If the story is thin, the characters are even thinner. From Maverick on down, the people who populate the film are defined by one or two basic motivations. Maverick wants to be the best and discover what happened to his father. Charlie (Kelly McGillis) wants a big promotion in Washington, and to get closer to Maverick for various reasons. Iceman (Kilmer, clearly bored) wants to beat Maverick. The film’s only interesting character is Maverick’s “rear man” (heh heh) Goose, played by Anthony Edwards. Goose is best friends with Maverick and would follow him anywhere, but feels conflicted about risking his life in combat because he has a wife and kids. Naturally, Goose is doomed, but because we actually care about him as a person instead of just an action figure, his death is one of the few parts of the movie that makes an impression.

As a whole, Top Gun is curiously soulless. Looking back at the classics of the past that have truly endured, it’s clear that all of them were lovingly crafted, with the filmmakers taking a real emotional stake in the films they made. This isn’t the case with Top Gun, a movie in which every element is calculated and focus-grouped to appeal to the widest possible audience. For example, there’s the film’s love scene. Cruise and McGillis exhibit almost no chemistry or sexual tension throughout the film, yet test audiences complained about the lack of a love scene, so Scott shot one months after principal shooting was completed. The scene is so perfunctory that it doesn’t work except to satisfy an obligation to a formula, and much of the rest of the film feels the same way. No wonder the theory Tarantino voiced caught on- at least it gives audiences something to entertain themselves while the movie itself is on autopilot.

Oh, and in case you still haven’t seen it for yourself, here’s a clip of Tarantino from Sleep With Me sharing the Top Gun theory, coming to us through the magic of YouTube.

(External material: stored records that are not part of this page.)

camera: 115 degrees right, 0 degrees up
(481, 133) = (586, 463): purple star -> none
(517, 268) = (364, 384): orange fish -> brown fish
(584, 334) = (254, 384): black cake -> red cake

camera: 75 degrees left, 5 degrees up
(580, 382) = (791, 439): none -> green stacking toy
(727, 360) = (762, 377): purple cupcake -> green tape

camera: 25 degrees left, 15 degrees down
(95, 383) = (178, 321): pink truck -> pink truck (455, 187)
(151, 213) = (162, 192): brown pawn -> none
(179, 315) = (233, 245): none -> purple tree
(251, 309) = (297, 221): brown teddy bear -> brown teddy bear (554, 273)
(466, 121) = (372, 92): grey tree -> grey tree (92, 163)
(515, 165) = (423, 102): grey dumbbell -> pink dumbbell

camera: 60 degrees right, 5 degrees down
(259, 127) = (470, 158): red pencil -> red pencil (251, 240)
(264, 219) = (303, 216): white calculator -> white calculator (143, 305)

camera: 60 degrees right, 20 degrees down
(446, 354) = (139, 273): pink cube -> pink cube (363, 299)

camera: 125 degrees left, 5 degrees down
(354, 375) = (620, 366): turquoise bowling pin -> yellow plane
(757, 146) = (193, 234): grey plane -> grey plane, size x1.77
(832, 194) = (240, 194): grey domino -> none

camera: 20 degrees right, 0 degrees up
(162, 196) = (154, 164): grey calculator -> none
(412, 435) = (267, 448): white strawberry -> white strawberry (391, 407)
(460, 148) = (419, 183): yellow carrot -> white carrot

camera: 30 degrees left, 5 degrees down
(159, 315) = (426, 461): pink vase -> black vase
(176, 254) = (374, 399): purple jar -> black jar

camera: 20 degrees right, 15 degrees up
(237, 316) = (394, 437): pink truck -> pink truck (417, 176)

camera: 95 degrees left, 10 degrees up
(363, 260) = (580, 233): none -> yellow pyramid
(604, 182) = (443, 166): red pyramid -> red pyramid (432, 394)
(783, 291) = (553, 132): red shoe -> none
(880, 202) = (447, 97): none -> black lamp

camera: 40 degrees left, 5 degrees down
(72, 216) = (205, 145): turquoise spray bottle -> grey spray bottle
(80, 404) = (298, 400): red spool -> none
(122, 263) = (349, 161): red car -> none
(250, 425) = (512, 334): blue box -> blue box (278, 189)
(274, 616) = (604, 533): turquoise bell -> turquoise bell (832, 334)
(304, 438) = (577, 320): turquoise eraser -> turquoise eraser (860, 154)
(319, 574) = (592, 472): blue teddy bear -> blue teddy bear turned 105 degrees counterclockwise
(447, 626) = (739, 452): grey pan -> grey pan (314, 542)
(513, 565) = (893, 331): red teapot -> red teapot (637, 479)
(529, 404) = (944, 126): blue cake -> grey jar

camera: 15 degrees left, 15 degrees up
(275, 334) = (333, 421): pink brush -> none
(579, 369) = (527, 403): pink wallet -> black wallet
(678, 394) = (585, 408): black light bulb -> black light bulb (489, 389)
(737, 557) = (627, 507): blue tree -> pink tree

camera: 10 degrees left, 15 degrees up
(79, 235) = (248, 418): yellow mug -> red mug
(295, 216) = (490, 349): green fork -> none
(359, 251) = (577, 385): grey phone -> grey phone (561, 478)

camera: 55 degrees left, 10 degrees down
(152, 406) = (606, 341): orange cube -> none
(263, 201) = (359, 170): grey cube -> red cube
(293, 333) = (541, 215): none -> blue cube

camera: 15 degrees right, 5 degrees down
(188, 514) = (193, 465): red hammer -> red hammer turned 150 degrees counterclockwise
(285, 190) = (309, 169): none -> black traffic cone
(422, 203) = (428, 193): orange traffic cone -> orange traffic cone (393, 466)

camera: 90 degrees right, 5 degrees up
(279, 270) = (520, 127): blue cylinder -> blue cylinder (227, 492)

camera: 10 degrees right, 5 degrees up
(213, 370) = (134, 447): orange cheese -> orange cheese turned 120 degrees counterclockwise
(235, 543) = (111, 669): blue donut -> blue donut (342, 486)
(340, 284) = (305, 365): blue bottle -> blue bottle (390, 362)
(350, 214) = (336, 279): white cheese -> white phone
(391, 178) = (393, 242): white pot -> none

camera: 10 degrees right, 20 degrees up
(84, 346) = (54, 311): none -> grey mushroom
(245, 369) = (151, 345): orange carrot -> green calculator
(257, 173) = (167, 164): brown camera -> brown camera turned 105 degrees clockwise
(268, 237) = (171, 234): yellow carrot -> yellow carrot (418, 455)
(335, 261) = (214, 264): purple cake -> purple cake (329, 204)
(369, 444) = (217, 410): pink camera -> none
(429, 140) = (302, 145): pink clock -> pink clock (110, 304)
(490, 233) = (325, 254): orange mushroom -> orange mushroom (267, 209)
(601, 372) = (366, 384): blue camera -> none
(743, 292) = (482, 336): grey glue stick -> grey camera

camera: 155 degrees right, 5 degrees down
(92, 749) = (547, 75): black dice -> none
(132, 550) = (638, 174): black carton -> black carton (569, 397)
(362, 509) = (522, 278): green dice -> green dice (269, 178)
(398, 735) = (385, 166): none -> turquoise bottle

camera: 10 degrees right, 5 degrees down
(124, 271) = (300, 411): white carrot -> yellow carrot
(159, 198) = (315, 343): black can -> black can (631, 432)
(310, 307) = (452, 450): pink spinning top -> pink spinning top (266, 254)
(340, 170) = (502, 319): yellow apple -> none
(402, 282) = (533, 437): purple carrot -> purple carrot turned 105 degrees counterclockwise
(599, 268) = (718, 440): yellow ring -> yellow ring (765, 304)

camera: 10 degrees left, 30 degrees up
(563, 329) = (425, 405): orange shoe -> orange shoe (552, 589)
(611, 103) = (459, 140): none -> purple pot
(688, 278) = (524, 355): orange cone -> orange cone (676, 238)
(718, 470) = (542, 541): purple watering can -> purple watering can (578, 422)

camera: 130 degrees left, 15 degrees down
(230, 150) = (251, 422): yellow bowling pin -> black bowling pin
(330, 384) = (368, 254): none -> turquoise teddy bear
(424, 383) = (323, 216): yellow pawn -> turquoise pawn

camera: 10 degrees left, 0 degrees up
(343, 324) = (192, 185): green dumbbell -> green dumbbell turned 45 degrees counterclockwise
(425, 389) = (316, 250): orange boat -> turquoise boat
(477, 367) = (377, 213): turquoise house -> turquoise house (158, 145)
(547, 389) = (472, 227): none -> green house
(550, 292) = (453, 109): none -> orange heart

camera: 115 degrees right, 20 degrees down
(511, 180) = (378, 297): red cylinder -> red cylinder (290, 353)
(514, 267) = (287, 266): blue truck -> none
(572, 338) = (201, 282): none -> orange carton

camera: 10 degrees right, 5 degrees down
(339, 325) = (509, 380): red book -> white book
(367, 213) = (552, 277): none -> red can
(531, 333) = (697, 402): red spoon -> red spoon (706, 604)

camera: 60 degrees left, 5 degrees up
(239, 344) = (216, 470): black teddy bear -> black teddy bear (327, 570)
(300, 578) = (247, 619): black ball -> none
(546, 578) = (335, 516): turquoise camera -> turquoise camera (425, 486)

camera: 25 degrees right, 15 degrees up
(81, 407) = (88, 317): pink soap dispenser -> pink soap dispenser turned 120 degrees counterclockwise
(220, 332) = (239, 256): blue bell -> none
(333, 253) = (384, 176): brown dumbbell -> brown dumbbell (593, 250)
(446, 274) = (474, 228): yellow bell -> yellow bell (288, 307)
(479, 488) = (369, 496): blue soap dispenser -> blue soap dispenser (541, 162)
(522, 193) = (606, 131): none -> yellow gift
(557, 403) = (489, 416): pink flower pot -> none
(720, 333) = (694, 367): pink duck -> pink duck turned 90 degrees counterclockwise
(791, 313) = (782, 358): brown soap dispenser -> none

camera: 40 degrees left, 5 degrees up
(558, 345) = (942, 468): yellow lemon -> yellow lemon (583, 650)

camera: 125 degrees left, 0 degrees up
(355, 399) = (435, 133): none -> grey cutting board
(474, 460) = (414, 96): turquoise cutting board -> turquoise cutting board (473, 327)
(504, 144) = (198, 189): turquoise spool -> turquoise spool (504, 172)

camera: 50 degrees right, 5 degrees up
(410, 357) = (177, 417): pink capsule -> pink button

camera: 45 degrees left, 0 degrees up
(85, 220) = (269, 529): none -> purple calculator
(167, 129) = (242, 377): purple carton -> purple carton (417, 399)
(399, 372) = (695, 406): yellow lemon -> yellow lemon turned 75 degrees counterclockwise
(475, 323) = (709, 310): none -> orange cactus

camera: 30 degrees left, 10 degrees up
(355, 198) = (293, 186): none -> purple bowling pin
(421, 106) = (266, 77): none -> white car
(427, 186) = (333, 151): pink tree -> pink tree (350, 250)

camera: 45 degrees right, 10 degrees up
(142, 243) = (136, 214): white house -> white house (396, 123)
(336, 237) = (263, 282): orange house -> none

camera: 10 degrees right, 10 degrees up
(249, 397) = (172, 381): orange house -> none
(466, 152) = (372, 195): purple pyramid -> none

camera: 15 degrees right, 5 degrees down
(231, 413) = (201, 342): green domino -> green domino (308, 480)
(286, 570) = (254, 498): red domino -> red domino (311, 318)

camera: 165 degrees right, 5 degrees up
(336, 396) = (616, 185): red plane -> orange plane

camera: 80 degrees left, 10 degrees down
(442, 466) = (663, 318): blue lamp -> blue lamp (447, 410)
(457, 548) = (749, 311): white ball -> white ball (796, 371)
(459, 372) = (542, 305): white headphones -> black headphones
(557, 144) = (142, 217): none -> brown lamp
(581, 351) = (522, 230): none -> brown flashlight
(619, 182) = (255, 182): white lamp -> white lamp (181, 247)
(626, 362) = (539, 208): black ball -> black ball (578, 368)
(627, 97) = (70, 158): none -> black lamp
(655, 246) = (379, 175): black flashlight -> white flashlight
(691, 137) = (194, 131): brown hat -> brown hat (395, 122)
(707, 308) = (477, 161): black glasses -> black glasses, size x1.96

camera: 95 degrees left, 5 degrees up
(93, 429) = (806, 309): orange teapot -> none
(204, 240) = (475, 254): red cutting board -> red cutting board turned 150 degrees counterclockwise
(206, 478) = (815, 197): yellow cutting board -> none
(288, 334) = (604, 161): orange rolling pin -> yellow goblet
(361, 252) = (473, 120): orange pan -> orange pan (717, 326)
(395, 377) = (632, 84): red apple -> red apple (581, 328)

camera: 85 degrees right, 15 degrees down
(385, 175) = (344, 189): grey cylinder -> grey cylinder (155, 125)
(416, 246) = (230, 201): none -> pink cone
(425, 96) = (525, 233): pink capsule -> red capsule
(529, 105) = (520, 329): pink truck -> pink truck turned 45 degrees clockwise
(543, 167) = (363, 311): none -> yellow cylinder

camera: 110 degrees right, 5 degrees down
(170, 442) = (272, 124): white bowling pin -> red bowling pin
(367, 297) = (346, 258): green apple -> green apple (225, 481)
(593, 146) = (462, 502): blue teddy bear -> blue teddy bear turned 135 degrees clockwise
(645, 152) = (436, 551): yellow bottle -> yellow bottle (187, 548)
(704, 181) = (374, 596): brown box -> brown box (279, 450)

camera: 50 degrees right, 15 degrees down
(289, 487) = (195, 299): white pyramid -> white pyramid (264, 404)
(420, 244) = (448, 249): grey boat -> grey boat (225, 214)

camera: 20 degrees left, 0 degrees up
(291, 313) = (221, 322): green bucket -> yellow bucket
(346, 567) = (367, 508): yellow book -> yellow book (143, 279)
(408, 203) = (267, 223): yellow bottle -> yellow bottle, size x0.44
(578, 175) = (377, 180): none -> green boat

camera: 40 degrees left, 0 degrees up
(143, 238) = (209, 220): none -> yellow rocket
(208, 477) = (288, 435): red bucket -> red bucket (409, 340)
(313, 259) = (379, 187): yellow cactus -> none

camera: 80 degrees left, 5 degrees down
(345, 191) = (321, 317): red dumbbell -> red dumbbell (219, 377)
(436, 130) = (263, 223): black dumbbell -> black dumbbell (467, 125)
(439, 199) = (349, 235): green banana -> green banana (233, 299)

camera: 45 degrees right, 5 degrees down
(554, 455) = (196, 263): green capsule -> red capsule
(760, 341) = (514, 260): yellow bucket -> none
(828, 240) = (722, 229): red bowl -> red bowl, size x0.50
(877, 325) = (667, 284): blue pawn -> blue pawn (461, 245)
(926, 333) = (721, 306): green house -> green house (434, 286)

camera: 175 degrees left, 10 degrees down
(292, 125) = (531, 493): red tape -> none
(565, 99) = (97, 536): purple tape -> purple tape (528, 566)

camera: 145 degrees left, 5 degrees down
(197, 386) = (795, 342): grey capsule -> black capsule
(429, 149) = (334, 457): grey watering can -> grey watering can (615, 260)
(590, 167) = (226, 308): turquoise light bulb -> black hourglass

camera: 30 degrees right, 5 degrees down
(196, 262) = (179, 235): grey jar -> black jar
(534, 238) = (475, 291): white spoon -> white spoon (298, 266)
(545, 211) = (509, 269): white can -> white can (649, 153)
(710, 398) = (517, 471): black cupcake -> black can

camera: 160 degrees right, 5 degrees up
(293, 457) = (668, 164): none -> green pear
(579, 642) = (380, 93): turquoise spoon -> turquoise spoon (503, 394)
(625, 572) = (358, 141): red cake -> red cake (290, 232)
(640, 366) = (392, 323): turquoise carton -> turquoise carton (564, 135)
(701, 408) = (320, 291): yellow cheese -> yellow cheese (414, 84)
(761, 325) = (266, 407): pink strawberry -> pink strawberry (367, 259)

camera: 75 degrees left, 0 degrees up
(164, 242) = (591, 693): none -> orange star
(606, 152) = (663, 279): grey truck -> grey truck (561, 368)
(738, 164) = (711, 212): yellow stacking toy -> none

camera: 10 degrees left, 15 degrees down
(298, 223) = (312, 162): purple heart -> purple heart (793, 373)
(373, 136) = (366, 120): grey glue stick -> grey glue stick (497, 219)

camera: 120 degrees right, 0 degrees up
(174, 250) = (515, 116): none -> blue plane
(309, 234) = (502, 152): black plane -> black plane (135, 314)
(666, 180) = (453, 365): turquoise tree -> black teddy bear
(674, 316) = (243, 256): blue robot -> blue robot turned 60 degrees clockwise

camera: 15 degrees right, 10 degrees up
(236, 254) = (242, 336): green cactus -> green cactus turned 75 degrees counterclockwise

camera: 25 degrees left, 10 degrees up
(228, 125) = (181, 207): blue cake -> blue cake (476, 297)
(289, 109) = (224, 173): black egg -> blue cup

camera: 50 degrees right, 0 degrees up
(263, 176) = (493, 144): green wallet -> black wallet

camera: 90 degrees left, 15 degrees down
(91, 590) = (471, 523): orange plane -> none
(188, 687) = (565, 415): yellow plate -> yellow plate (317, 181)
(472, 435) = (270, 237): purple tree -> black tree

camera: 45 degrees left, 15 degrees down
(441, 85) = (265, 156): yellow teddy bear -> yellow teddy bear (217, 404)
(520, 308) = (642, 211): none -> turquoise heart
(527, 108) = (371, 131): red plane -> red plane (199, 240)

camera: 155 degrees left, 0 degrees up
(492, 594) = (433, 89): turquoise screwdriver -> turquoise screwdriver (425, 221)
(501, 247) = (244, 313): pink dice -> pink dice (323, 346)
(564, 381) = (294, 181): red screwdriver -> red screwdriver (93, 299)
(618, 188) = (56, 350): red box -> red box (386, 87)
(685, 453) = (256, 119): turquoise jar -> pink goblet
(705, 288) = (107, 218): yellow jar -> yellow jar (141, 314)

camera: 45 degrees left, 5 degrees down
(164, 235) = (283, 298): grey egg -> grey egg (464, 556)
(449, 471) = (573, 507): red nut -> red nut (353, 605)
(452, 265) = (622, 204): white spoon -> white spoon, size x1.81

Yeah, Quentin gets the line wrong, but still- it's tough not to watch the film now without thinking "Swordfight! Swordfight!" at least once.


Comments

borstalboy said:

Actually, it was Pauline Kael who originally floated the idea of TOP GUN as homoerotica, comparing the film to gay porn.  Her review contained virtually all of the criticisms you brought up but she also noticed that Kelly McGillis "keeps slouching so as not to overpower the diminuitive Tom Cruise".  Its true: throughout the movie McGillis is tilting her head, conversationally sprawling chest down on a bar, and yes actually slouching as much as she can so she will appear more petite than her costar. I can only imagine what Tony Scott must have been saying to her, "Lower, Kelly dear, just go a little lower, your hairline still meets his eyebrow..."

June 24, 2008 3:49 PM

Krauthammer said:

I came to this movie cautious, but not with contempt. Tony Scott is often criticized for his hyper-kinetic style, but at least it's a STYLE (note, I have never seen any other Tony Scott movie). But when I finished the movie I felt the same way as you, kinda boring, cardboard. The flight scenes weren't even that exiting to me, and not just because they were training missions, but the all important style wasn't there really.

I saw a career-spanning interview with Tony Scott on the TV,   and he seemed almost embarrassed by this movie. He spoke down to it, saying that he's happy for its success, but he feels like he was basically a hired gun. He was much more exited talking about his lesbian vampire movie (The Hunger), Revenge, and Domino. Are any of those worth seeing? Does anyone know?

June 24, 2008 10:52 PM

Janet said:

The Hunger is definitely worth seeing, one of only a handful of vampire films that really are.  I haven't seen the other two, or Top Gun for that matter.  That's not a confession I feel guilty about, either.  I've spent a lifetime avoiding cultural marker movies and I don't plan to change now.  I feel more embarrassed that I actually did see Titanic than I do about any of the blockbusters that I've missed.